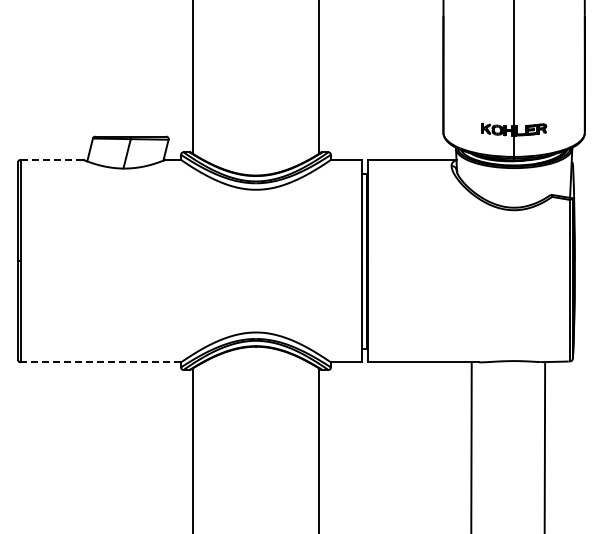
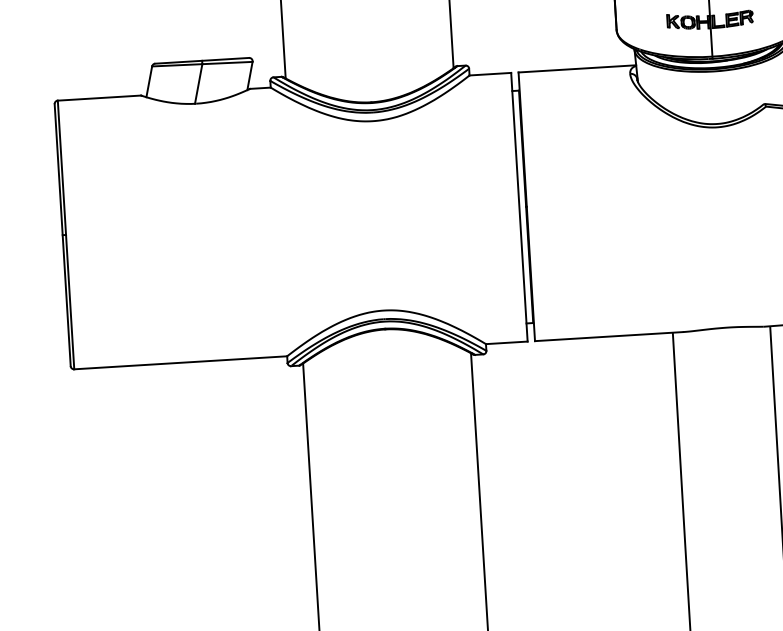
line: (51, 159) -> (98, 97), dashed -> solid
line: (100, 362) -> (180, 362), dashed -> solid

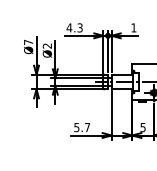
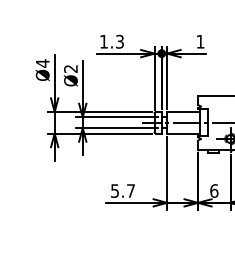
text: (69, 27) -> (104, 41), 4.3 -> 1.3
text: (28, 42) -> (42, 63), Ø7 -> Ø4
text: (142, 127) -> (213, 190), 5 -> 6

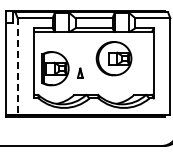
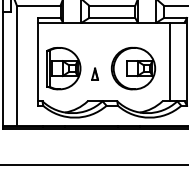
part: (113, 58) -> (132, 68), moved
line: (140, 62) -> (170, 60), added
line: (17, 67) -> (16, 67), dashed -> solid

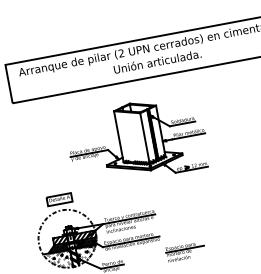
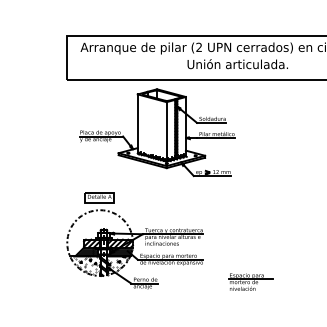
part: (137, 140) -> (157, 132), moved
part: (184, 251) -> (250, 281), moved

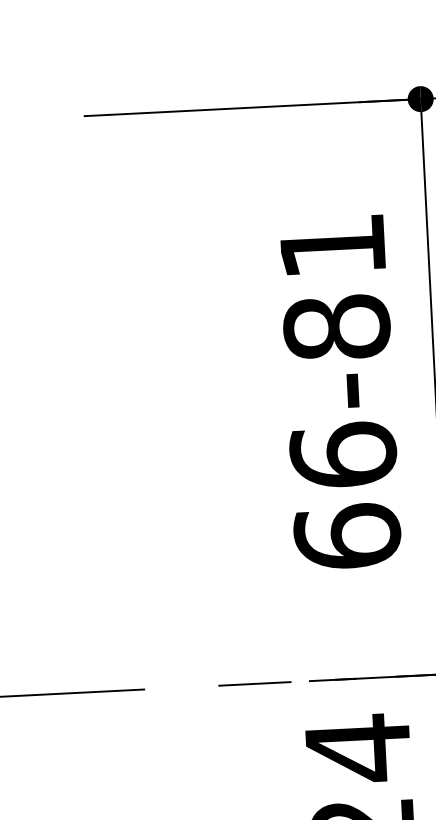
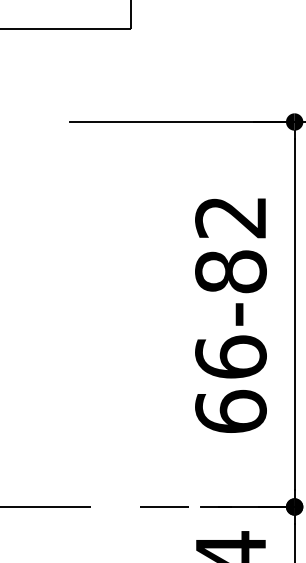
text: (332, 246) -> (230, 217), 66-81 -> 66-82

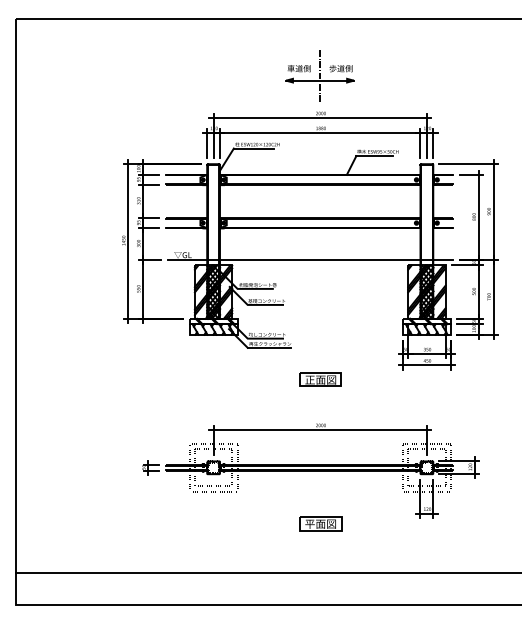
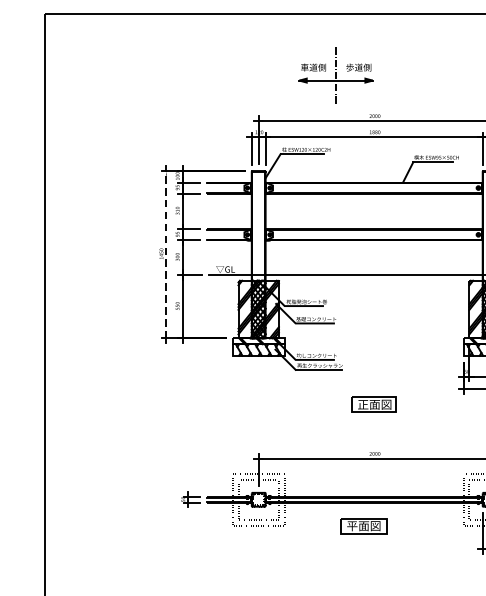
part: (319, 75) -> (335, 75), moved
line: (128, 241) -> (166, 254), solid -> dashed
part: (320, 523) -> (363, 525), moved

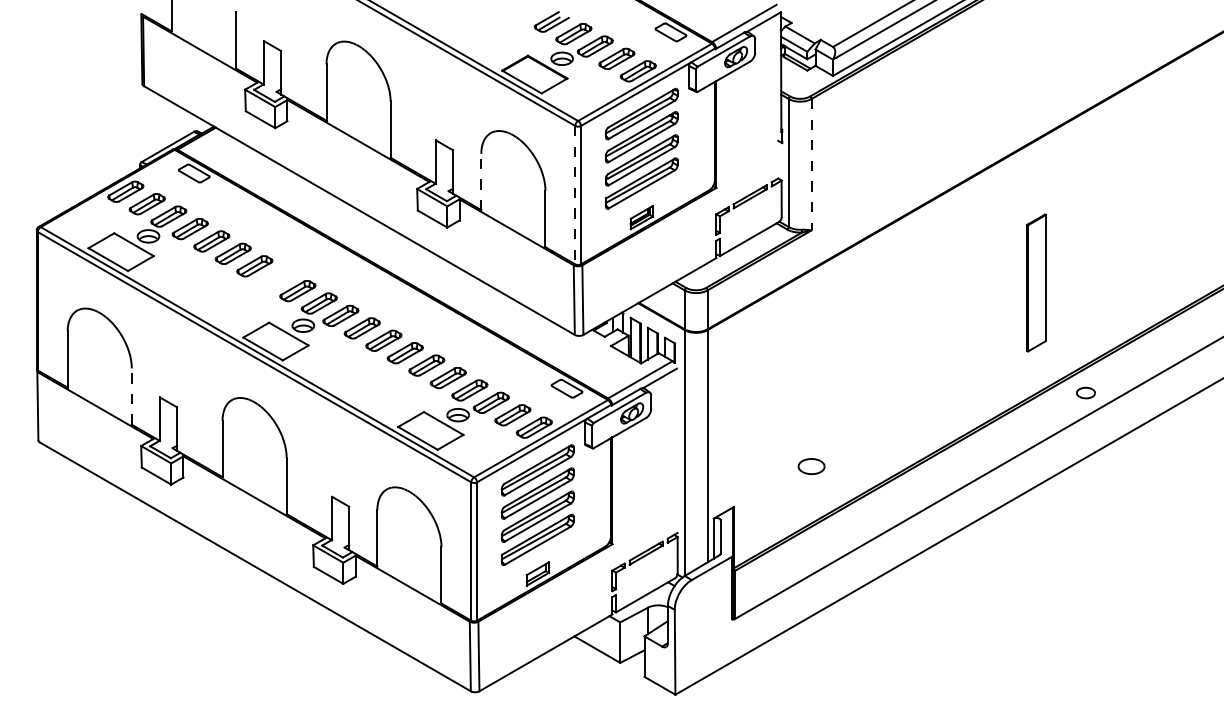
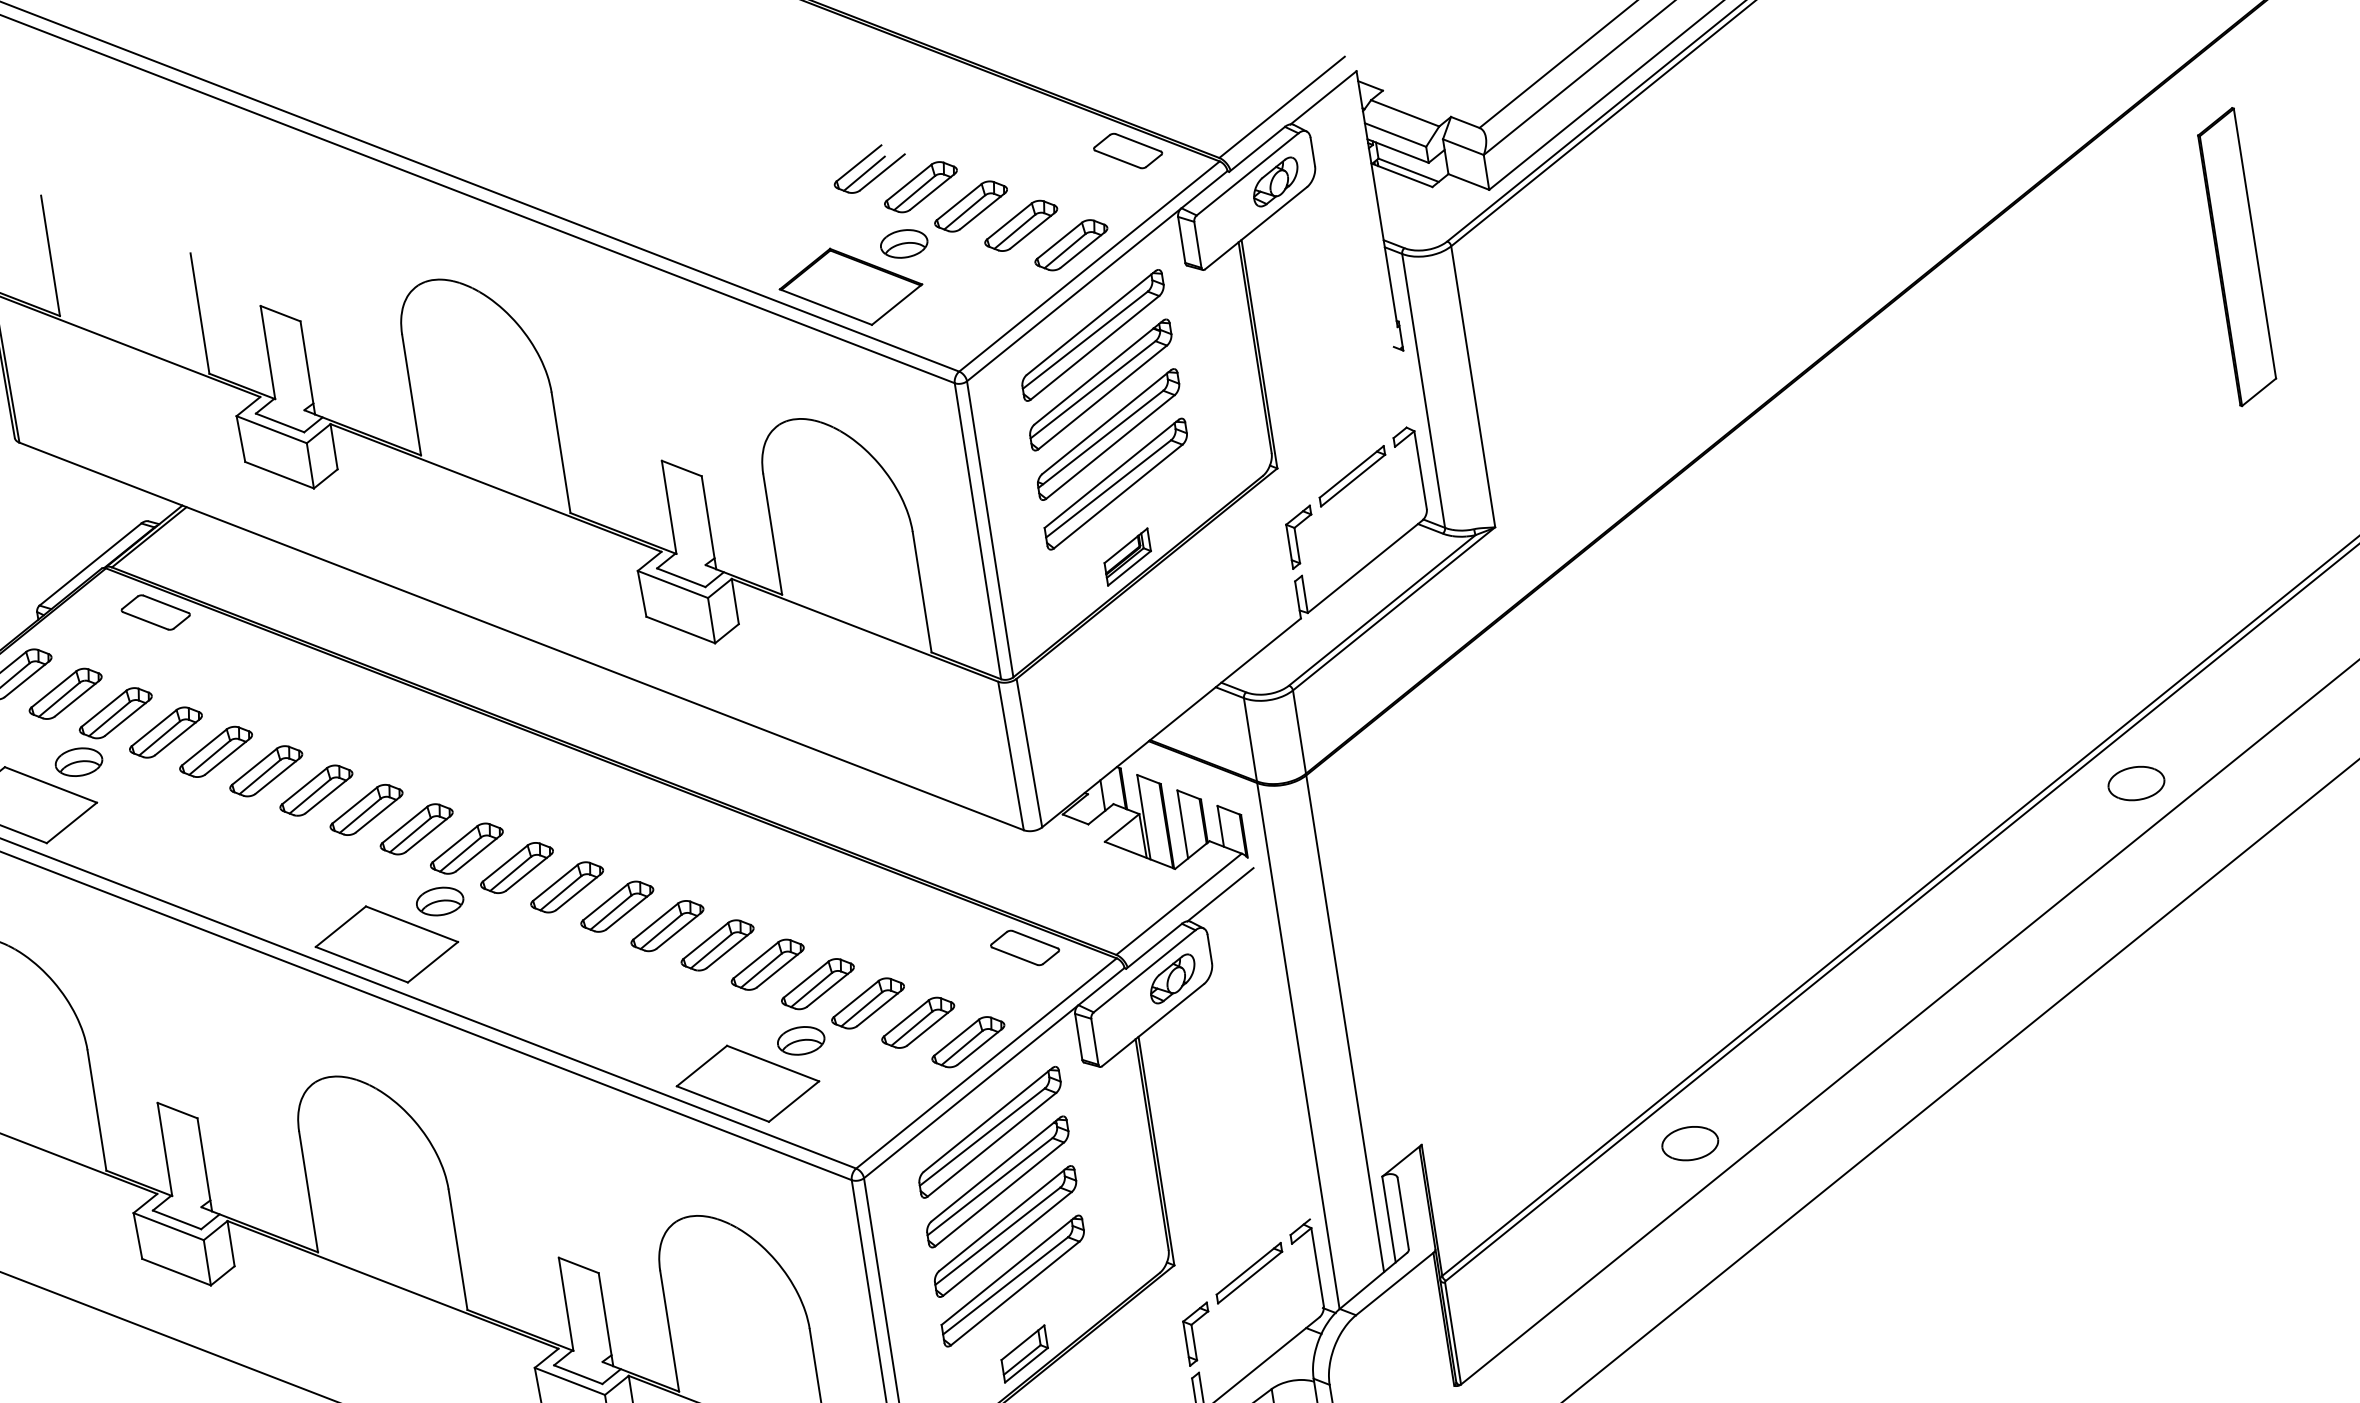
line: (811, 164) -> (1472, 386), dashed -> solid
line: (481, 181) -> (772, 533), dashed -> solid
line: (575, 195) -> (978, 531), dashed -> solid
part: (275, 278) -> (364, 809), added
part: (1036, 282) -> (2236, 255), moved
part: (1085, 392) -> (2135, 782), size x1.43
line: (131, 396) -> (96, 1110), dashed -> solid
part: (811, 466) -> (1690, 1143), moved

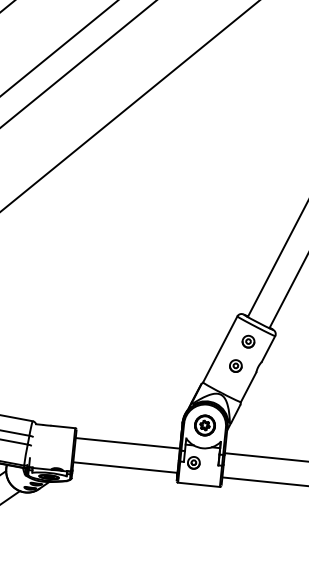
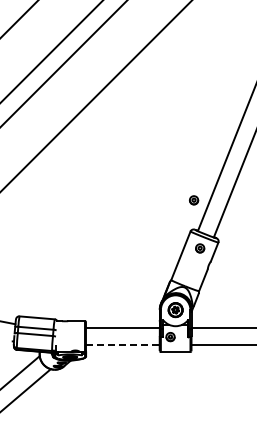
part: (236, 366) -> (194, 200), moved
line: (124, 467) -> (122, 345), solid -> dashed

════════════════

Directions for this task
Once the line with "text: (28, 42) -> (42, 63), Ø7 -> Ø4" is found in the data above, reproduce it and each line after it exactly, through the line with "part: (320, 523) -> (363, 525), moved". Omit the pictures.

Worked solution
text: (28, 42) -> (42, 63), Ø7 -> Ø4
text: (142, 127) -> (213, 190), 5 -> 6

part: (113, 58) -> (132, 68), moved
line: (140, 62) -> (170, 60), added
line: (17, 67) -> (16, 67), dashed -> solid

part: (137, 140) -> (157, 132), moved
part: (184, 251) -> (250, 281), moved

text: (332, 246) -> (230, 217), 66-81 -> 66-82

part: (319, 75) -> (335, 75), moved
line: (128, 241) -> (166, 254), solid -> dashed
part: (320, 523) -> (363, 525), moved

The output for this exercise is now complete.